What’s the difference between herbs and spices?
Herbs are the fresh or dried leaves of plants, while spices are the ground seeds, bark or stems of the plant. Here are the cancer protective health benefits of herbs and spices:
• Providing flavor and zest needed to cut the fat, salt and sugar in recipes, herbs and spices are fat-free, low-calorie alternatives to help you watch your waistline.
• Plant-derived herbs and spices contain phytochemicals including carnasol, phenol, curcumin, gingerols, terpenoids, etc. which act as antioxidants and anti-cancer agents.
• Turmeric (one of the main spices in curry powder) and rosemary are natural COX-2 (cyclooxygenase-2) inhibitors; popular drugs including Celebrex and Vioox are COX-2 inhibitors. Research shows suppressing COX-2 enzymes protects against cancer.
• In a recent study, researchers at the U.S. Department of Agriculture (USDA) found that oregano had among the highest antioxidant activity of herbs studied. Oregano is rich in rosmarinic acid, which is a strong antioxidant. Other herbs that appear to be high in antioxidants (ranked in order) are dill, garden thyme, rosemary and peppermint.
• Ginger contains more than 40 antioxidant compounds, according to Japanese researchers. In lab studies, Korean scientists have found compounds in ginger that block stages of cancer development.
Kitchen tips for using herbs and spices:
• To make meals healthier, flavor favorite foods using a generous amount of herbs and spices.
• Choose fresh herbs and spices that are higher in antioxidants compared to their processed counterparts. For example, fresh garlic has more antioxidant activity than dry garlic powder.
• If you would rather drink your herbs, rosemary can be used as a tea as well as a flavoring for iced tea.
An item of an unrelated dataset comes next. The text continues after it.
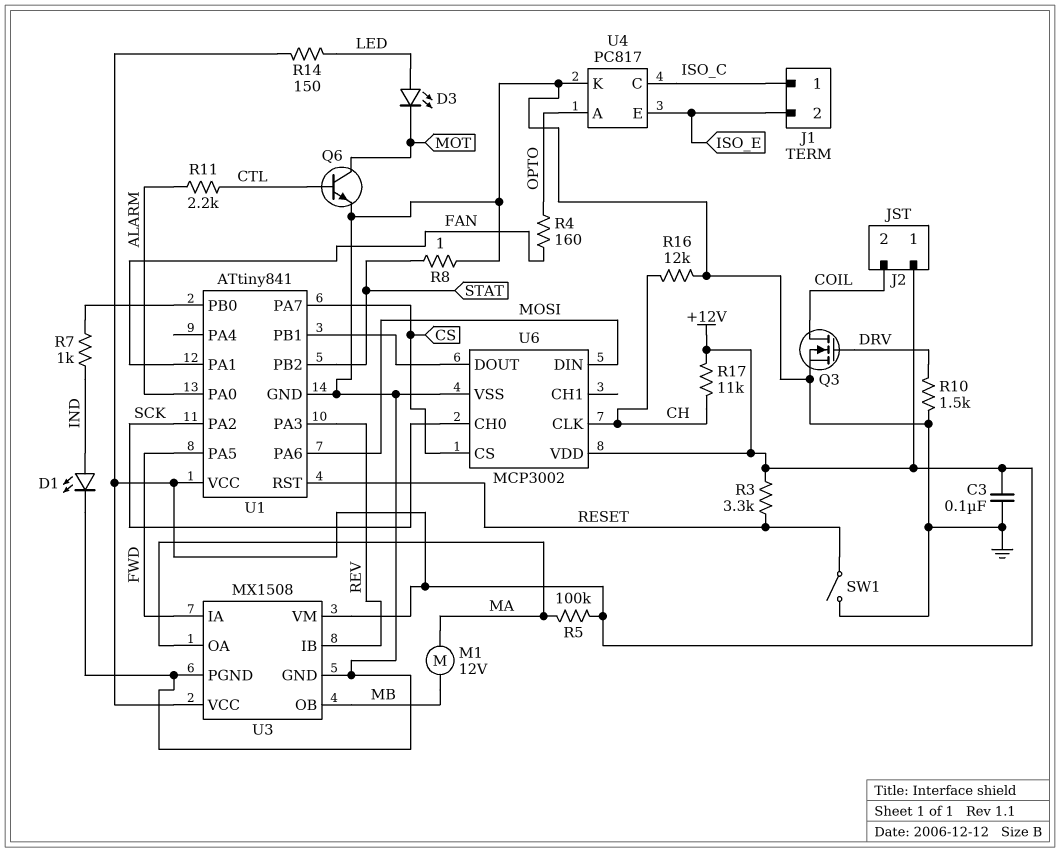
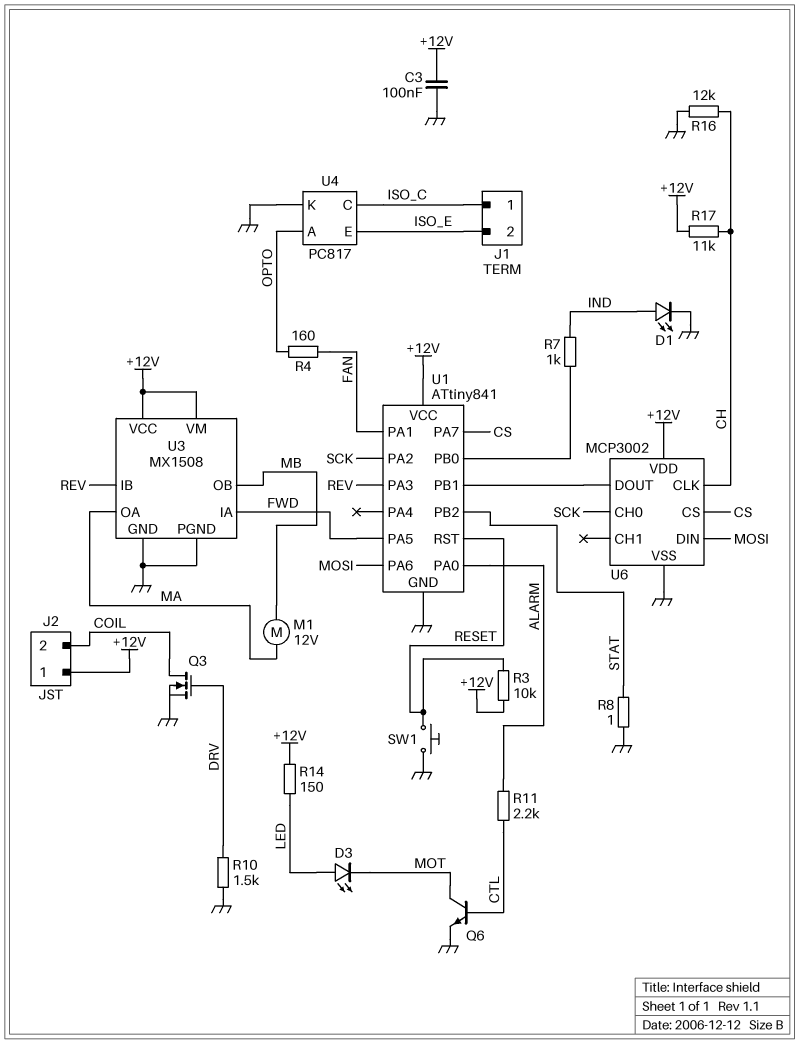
R3: 3.3k (+12V, RESET) -> 10k (+12V, RESET)
R5: 100k (+12V, MA) -> none
SW1: switch (GND, RESET) -> button (GND, RESET)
To make a tea, use 1 teaspoon dried leaves per cup of hot water; steep for 15 minutes.
• While most herbs and spices can be purchased at your local market, hard-to-find spice blends and ethnic spice blends can be purchased on the internet.
• John Milner, PhD, now at the National Cancer Institute, did research showing that chopping/smashing fresh garlic 10 minutes prior to cooking enhances the preservation of the anti-cancer activity.
While researchers are busy figuring out the optimal doses of herbs and spices for cancer prevention, it’s recommended to cook with herbs and spices daily as part of a healthy cancer-fighting diet, along with plenty of fruits, vegetables and whole grains.
DISCLAIMER: These statements have not been evaluated by the FDA. The information is for informational purposes and is not intended to treat, diagnose or cure any illness. Consult a physician before taking any action.